Abbreviations: AKT1, AKT serine/threonine kinase 1, also known as protein kinase B (PKB); PRKAA2, AMP activated protein kinase; ANG II, angiotensin II; ARE, antioxidant response element; BACH1, BTB domain and CNC homolog 1; eNOS, endothelial nitric oxide synthase; ER, endoplasmic reticulum; HUVECs, human umbilical vein end endothelial cells; HUAEC, human umbilical artery endothelial cells; HFD, high-fat diet; MDA, malondialdehyde; MAPKs, mitogen-activated protein kinases; PPARG; PPARG coactivator 1 alpha; PI3K, phosphatidylinositol 3-kinase; ROS, reactive oxygen species; SHRs, spontaneously hypertensive rats; STZ, streptozotocin; t-BHP, tert-butyl hydroperoxide; TGFB1, transforming growth factor beta-1; WAT, white adipocyte tissue; WKY, Wistar Kyoto.

7. Conclusions

Obesity-associated CVD developments are orchestrated by the dysregulation of adipokines and other adipose-derived signaling molecules due to adipose tissue dysfunction, increasing FFAs levels, and ROS and pro-inflammatory cytokines production, which are exacerbated by numerous pathological conditions associated with obesity, such as hyperglycemia, dyslipidemia, oxidative stress, endothelial dysfunction, hypertension, and atherosclerosis. Insulin resistance is probably one of the most important cardiovascular risk factors implicated in cardiac dysfunction. NRF2 is a key regulator of oxidative stress and is considered a master transcription factor of antioxidant defense and is thus an attractive therapeutic target for cardiovascular diseases. In addition, NRF2 signaling modulates several physiological processes associated with the maintenance of cellular homeostasis (see Figure 1).
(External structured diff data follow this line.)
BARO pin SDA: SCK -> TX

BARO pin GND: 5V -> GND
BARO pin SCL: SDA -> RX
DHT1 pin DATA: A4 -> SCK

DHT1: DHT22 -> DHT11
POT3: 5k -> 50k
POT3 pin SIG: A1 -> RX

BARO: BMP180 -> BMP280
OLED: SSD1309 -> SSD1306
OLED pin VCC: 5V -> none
NRF2 is reportedly deregulated in adipose tissue during obesity, and this transcriptional factor modulates the progression of atherosclerosis, inflammation and lipid homeostasis, including other cardiovascular risk factors associated with obesity. Therefore, the pharmacological or phytochemical activation of NRF2 mitigates obesity, insulin resistance, and other comorbidities, including cardiac remodeling and fibrosis, as well as diastolic dysfunction, thus improving cardiac dysfunction. However, NRF2 inducers are not clinically available because of biosafety concerns, and few are in clinical development. Future work should be directed to clarify the role of NRF2 activity in the complex context of obesity, considering the presence of cardiovascular risk factors. Clinical trials are needed to find compounds with a good pharmacokinetic/pharmacodynamic profile for treatment of obesity and CVD.